The Sunslates, in effect, take the place of traditional roof shingles and give the roof a uniform, unobtrusive look. Zak explained that he didn’t want traditional solar panels mounted on his roof, which faces the road. “I wanted something efficient, and that my neighbors wouldn’t mind.” The slates aren’t made with thin-film solar technologies, but of the more traditional crystalline silicon variety.
The Sunslates overlap, like roofing shingles, with each tile wired separately—although there is usually only one penetration point. The 20 arrays of 24 tiles each are wired to three inverters in Zak’s attic. The inverters convert the direct current (DC) generated by the solar panels to alternating current (AC) used for home’s electricity.
The 6-kilowatt system is tied to the grid, meaning that Zak effectively “sells” his excess power back to the power company. He went the grid route, he says, because “I didn’t want a roomful of batteries in the basement.” Batteries are often required to store electricity collected by a solar array.

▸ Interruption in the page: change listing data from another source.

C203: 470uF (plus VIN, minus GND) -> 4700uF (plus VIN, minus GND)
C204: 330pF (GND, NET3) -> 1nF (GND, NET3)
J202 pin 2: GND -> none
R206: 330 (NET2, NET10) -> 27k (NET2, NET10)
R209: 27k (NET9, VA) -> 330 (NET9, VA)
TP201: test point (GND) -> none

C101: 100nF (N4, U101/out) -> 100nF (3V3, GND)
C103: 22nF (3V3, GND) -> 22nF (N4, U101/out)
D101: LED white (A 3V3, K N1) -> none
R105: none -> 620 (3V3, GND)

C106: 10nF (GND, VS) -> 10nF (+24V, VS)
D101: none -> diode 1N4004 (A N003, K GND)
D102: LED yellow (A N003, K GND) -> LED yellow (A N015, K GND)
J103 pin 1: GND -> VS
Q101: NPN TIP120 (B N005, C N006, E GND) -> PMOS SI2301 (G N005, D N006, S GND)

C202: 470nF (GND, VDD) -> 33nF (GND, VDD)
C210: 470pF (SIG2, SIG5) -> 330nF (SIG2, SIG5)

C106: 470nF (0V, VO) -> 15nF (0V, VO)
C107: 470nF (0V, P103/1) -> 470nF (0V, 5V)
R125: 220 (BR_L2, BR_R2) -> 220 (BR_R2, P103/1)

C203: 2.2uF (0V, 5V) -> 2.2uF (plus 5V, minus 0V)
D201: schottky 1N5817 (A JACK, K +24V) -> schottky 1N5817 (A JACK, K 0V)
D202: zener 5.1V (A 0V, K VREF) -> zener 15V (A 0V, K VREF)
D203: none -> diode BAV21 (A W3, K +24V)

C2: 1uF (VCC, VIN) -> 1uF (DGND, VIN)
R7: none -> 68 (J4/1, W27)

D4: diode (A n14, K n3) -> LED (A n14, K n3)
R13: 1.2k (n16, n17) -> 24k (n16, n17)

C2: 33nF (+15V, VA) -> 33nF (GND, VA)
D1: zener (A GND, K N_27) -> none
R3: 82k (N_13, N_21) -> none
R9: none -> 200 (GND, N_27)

Zak estimates that about two-thirds of his solar power makes it back to the grid, saving him about half a normal electric bill, or about $1,000 a year. He says the system cost him about $60,000 to have installed in 2001. He received a one-time state tax break of about $1,500.
According to Atlantis Energy, the roofing and electrical contractors who install its systems will on average charge $13,000 per 100 square feet—and expect about 1 kilowatt per 100 square feet and costs of about $13 per watt.
Although he’s in the northeast and gets plenty of snow, Zak says the snow melts quickly off the solar panels. Performance, water runoff, and installation costs also depend on the slope of the roof.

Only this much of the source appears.